# Sentiment Analysis

Sentiment analysis is also known as opinion mining. Sentiment analysis is a type of text mining that finds and extracts subjective information from source material, assisting businesses in determining the social sentiment associated with their brand, product, or service while monitoring online discussions.

In [1]:
import findspark
findspark.init()

Starting the Spark Session

In [2]:
import pyspark
#create SparkSession instance
from pyspark import SparkConf
from pyspark.sql import SparkSession
spark = SparkSession.builder.config('spark.executor.memory','16g').appName('sentanaly').getOrCreate()
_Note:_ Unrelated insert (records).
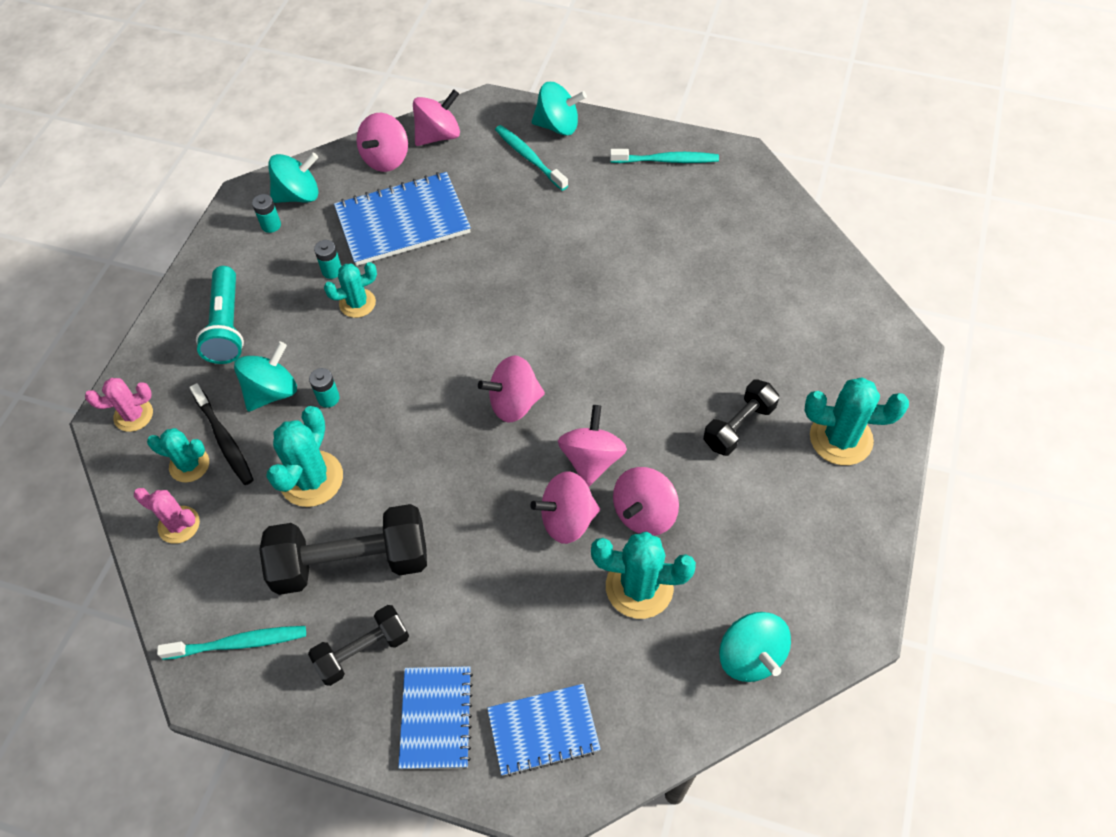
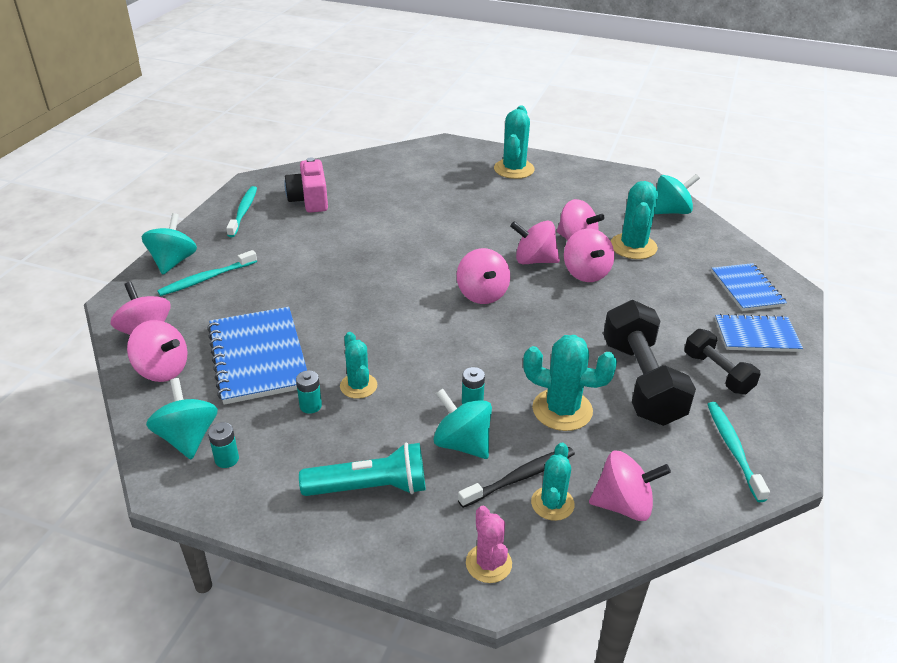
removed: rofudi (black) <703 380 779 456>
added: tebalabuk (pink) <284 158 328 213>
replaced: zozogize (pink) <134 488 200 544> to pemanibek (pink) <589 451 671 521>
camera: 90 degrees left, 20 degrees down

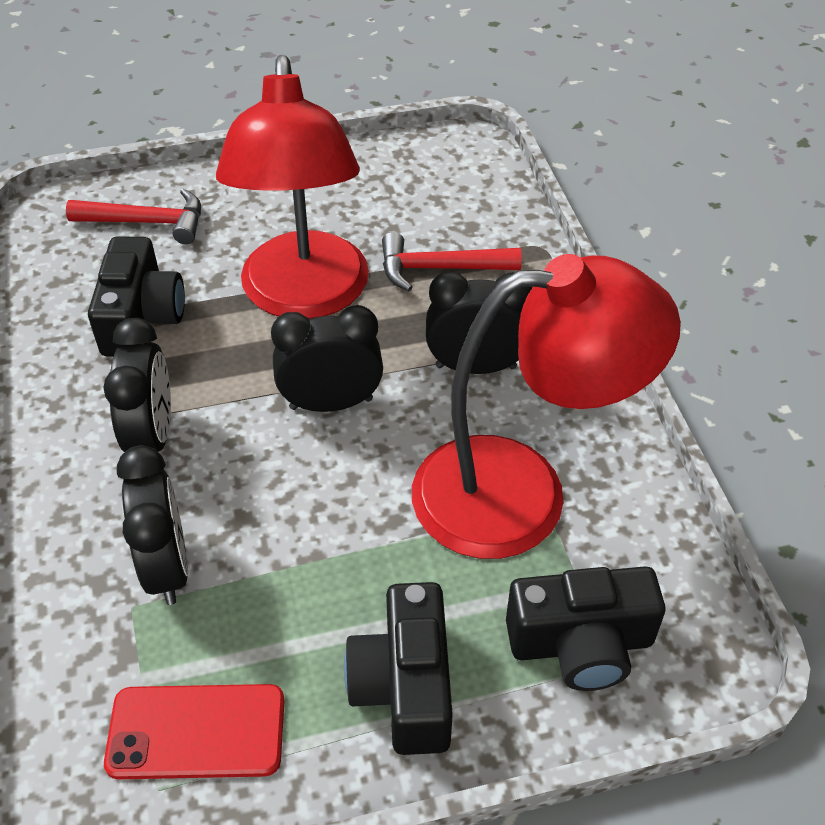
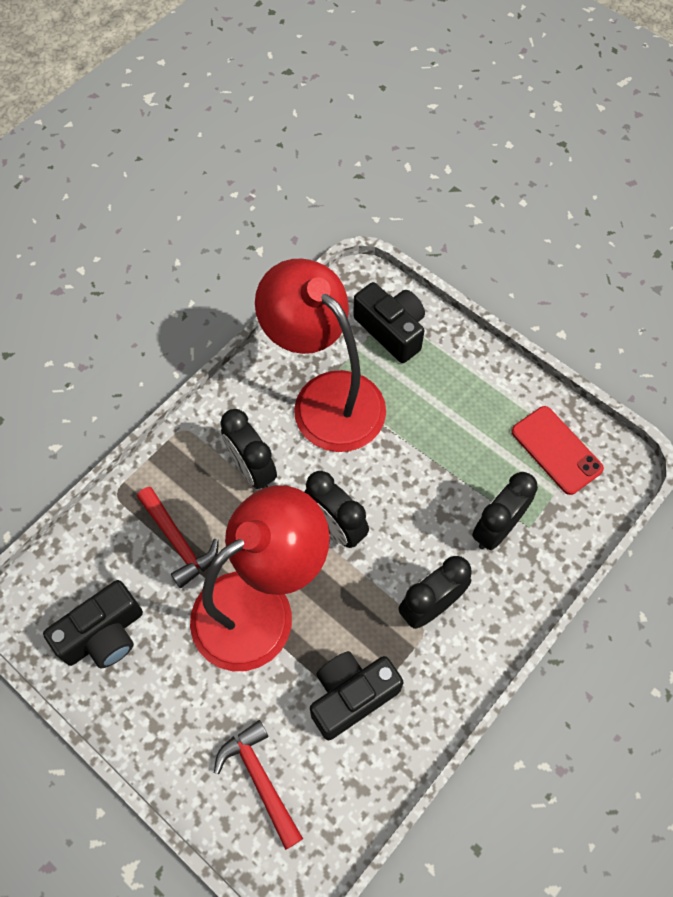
moved: tebalabuk (black) <344 582 453 755> to <43 580 143 668>
camera: 125 degrees left, 15 degrees up

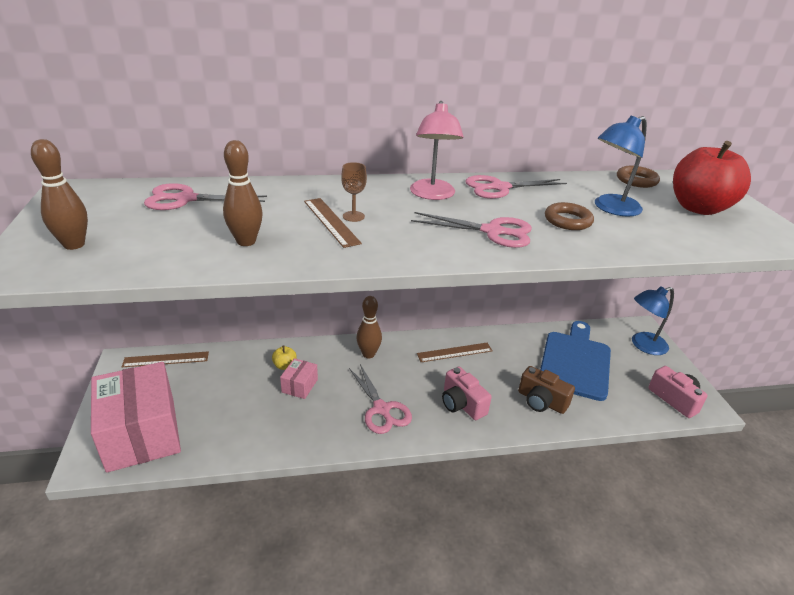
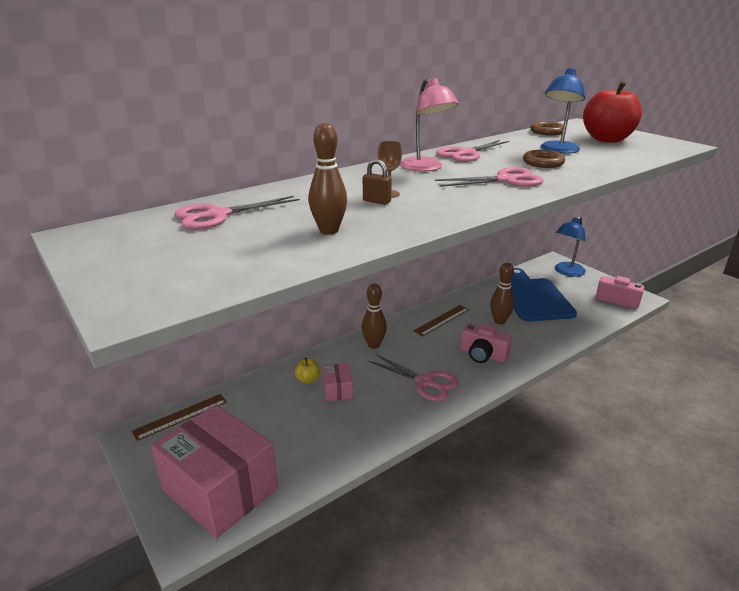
removed: tebalabuk (brown) <518 366 575 414>
moved: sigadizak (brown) <31 139 88 250> to <490 263 514 325>
replaced: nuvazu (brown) <304 198 362 248> to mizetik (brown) <363 159 392 205>
camera: 25 degrees left, 5 degrees down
23/01/20 19:34:32 WARN NativeCodeLoader: Unable to load native-hadoop library for your platform... using builtin-java classes where applicable
Using Spark's default log4j profile: org/apache/spark/log4j-defaults.properties
Setting default log level to "WARN".
To adjust logging level use sc.setLogLevel(newLevel). For SparkR, use setLogLevel(newLevel).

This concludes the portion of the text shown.